June 2014 saw the completion of an £8 million restoration project, which was marked by a visit from Catherine, Duchess of Cambridge. The Duchess’ paternal grandmother, Valerie, and Valerie’s twin sister, Mary (née Glassborow), both worked at Bletchley Park during the war. The twin sisters worked as Foreign Office Civilians in Hut 6, where they managed the interception of enemy and neutral diplomatic signals for decryption. Valerie married Catherine’s grandfather, Captain Peter Middleton.
The Bletchley Park Learning Department offers educational group visits with active learning activities for schools and universities. Visits can be booked in advance during term time, where students can engage with the history of Bletchley Park and understand its wider relevance for computer history and national security. Their workshops cover introductions to codebreaking, cyber security and the story of Enigma and Lorenz.
Other organisations sharing the campus
The National Museum of Computing
The National Museum of Computing is housed in Block H, which is rented from the Bletchley Park Trust. Its Colossus and Tunny galleries tell an important part of allied breaking of German codes during World War II. There is a working reconstruction of a Colossus computer that was used on the high-level Lorenz cipher, codenamed Tunny by the British.
The museum, which opened in 2007, is an independent voluntary organisation that is governed by its own board of trustees. Its aim is “To collect and restore computer systems particularly those developed in Britain and to enable people to explore that collection for inspiration, learning and enjoyment.” Through its many exhibits, the museum displays the story of computing through the mainframes of the 1960s and 1970s, and the rise of personal computing in the 1980s. It has a policy of having as many of the exhibits as possible in full working order.

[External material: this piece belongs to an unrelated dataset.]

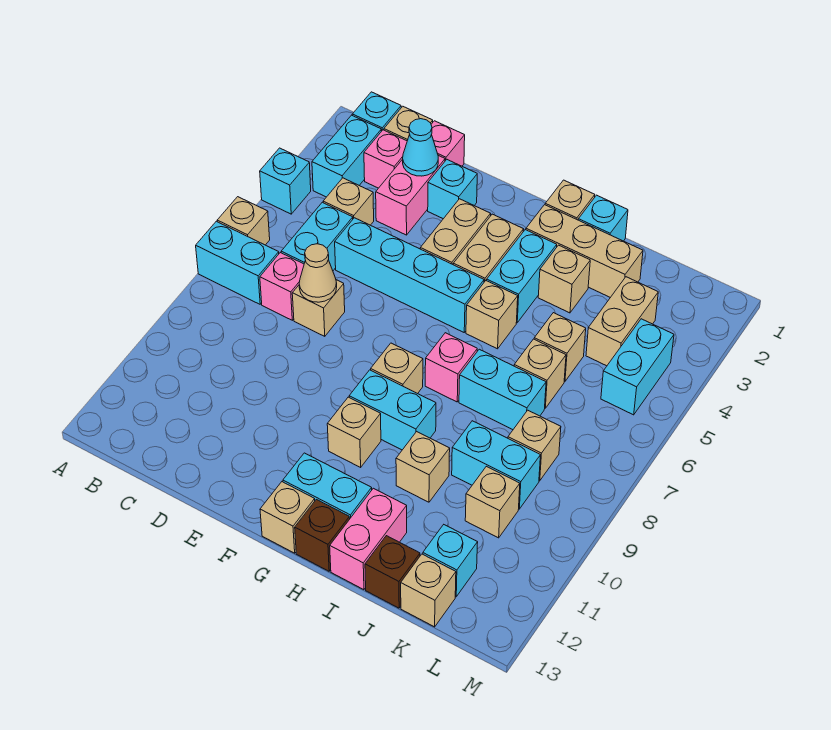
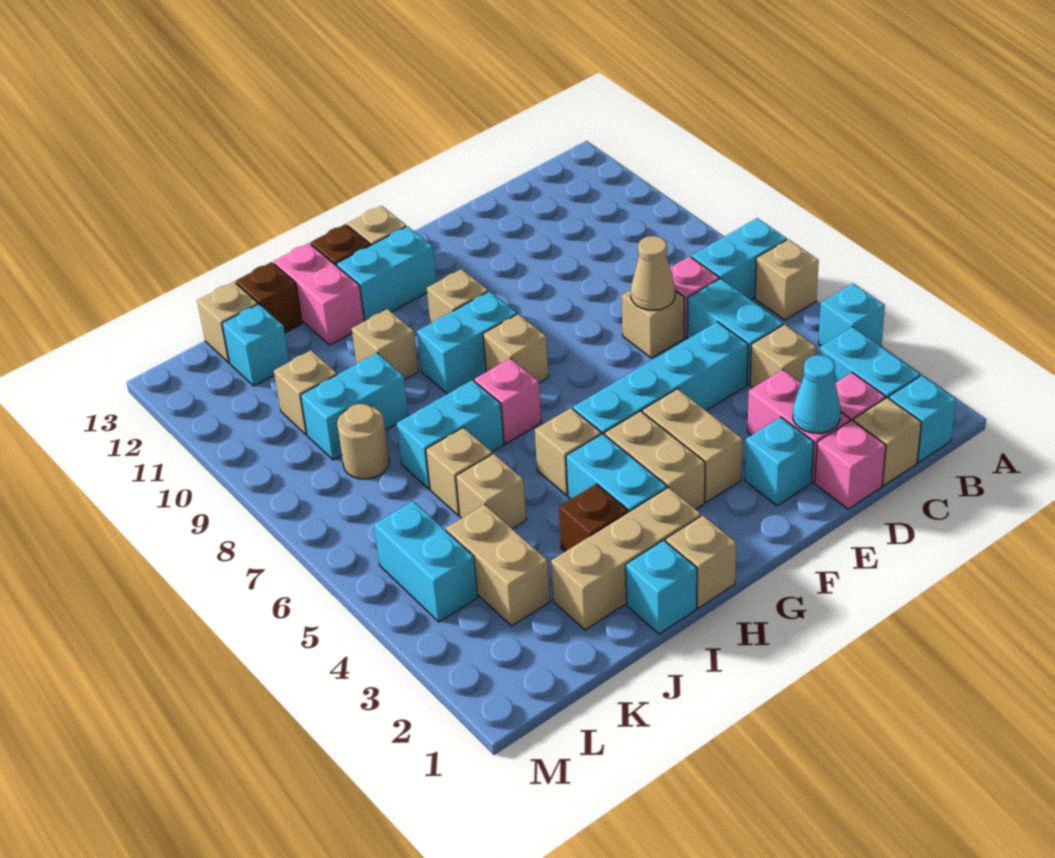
tan brick I3 level 1 -> brown brick I3 level 1
tan brick K8 level 1 -> tan round brick K8 level 1

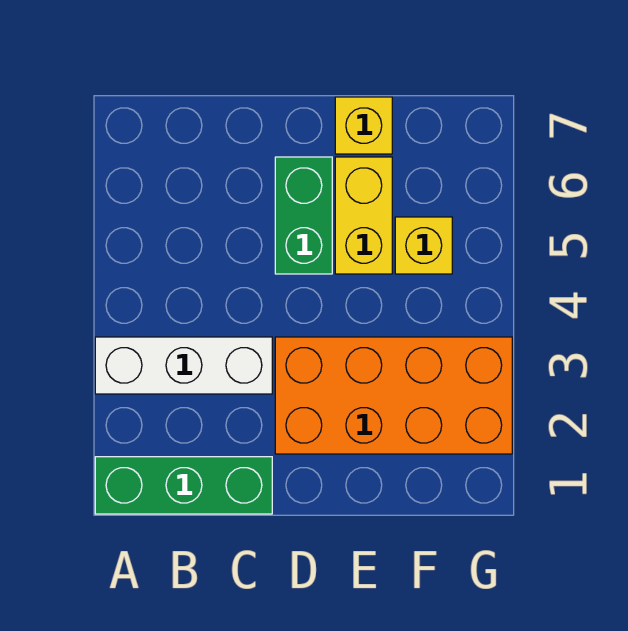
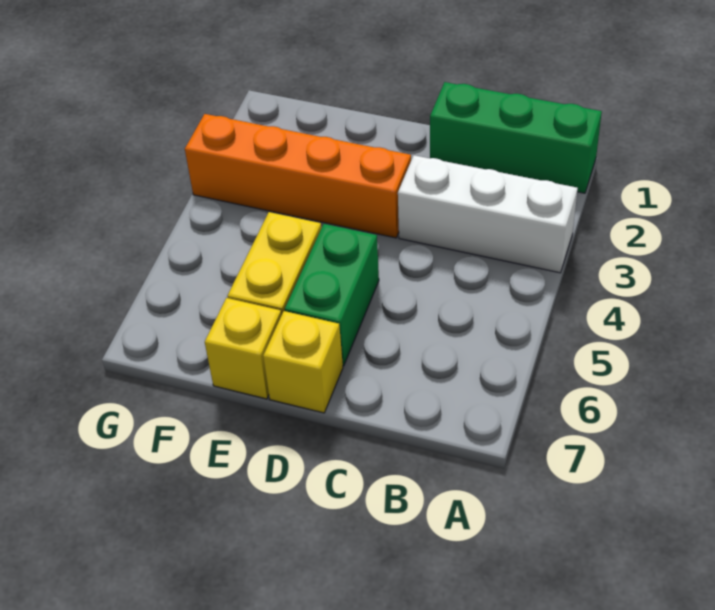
orange brick D2:G3 level 1 -> orange brick D3:G3 level 1
yellow brick F5 level 1 -> yellow brick D7 level 1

The Colossus and Tunny galleries are open daily. The rest of the museum is open to the public every Thursday, Saturday and Sunday afternoons and most bank holidays, and by appointment for groups only, at other times. There are guided tours on Tuesday and Wednesday afternoons and Thursday morning. There is a modest admission charge to the museum to help cover overheads.

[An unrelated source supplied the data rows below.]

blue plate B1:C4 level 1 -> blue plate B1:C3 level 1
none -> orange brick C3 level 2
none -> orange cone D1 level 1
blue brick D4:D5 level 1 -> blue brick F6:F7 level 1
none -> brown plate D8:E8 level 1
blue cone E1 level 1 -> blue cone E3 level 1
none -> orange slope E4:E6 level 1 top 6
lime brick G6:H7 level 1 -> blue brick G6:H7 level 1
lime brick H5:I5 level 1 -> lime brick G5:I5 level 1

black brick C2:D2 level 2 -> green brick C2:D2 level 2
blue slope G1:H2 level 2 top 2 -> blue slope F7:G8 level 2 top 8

Science and Innovation Centre
This consists of serviced office accommodation housed in Bletchley Park’s Blocks A and E, and the upper floors of the Mansion. Its aim is to foster the growth and development of dynamic knowledge-based start-ups and other businesses.

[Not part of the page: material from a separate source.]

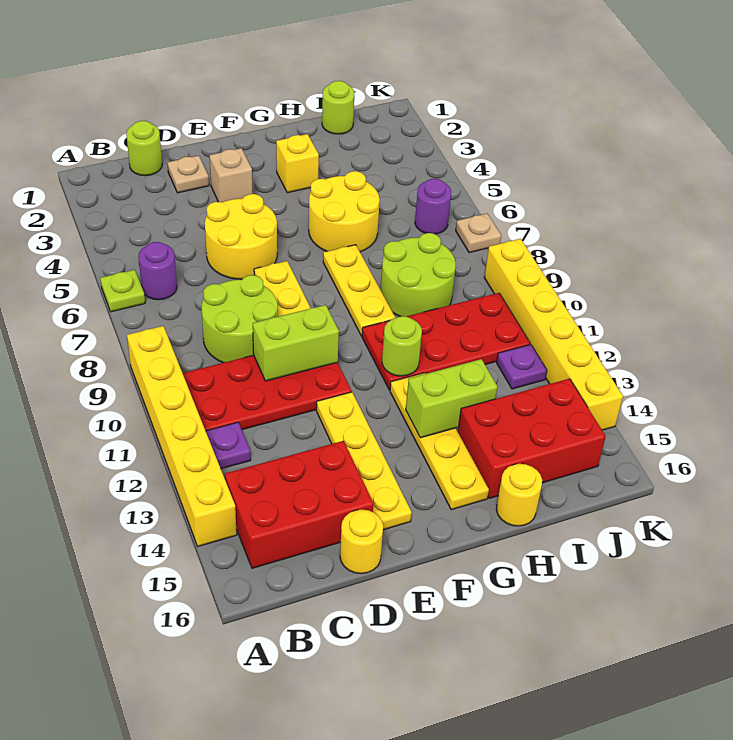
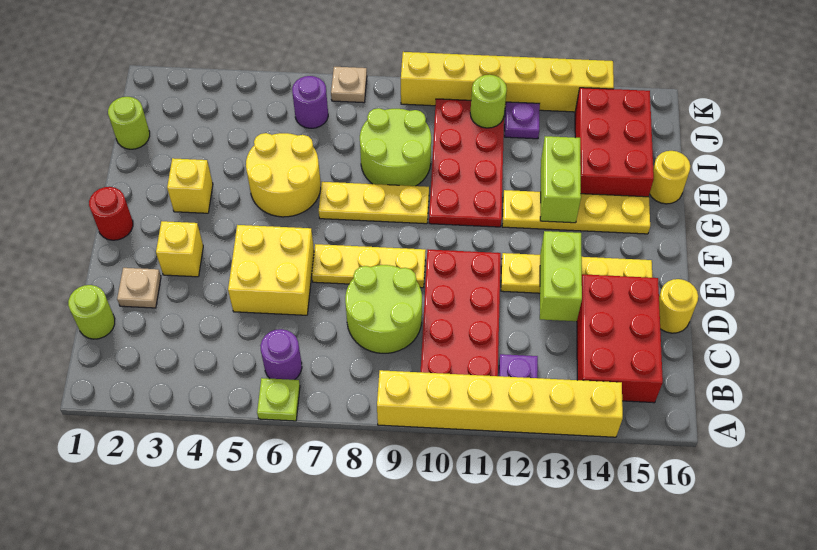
yellow round brick D5:E6 level 1 -> yellow brick D5:E6 level 1
lime brick D10:E10 level 2 -> lime brick D13:E13 level 2
tan brick E3 level 1 -> yellow brick E3 level 1
none -> red round brick F1 level 1
lime round brick G11 level 2 -> lime round brick J11 level 2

National College of Cyber Security
The National Museum of Computing is working with four other organisations – but not Bletchley Park Trust – in a group called Qufaro, to create the National College of Cyber Security. This will be for students between 16 and 19 years of age. It will be located in Block G which is being renovated with funding from the Bletchley Park Science and Innovation Centre.
RSGB National Radio Centre
The Radio Society of Great Britain’s National Radio Centre (including a library, radio station, museum and bookshop) are in a newly constructed building close to the main Bletchley Park entrance.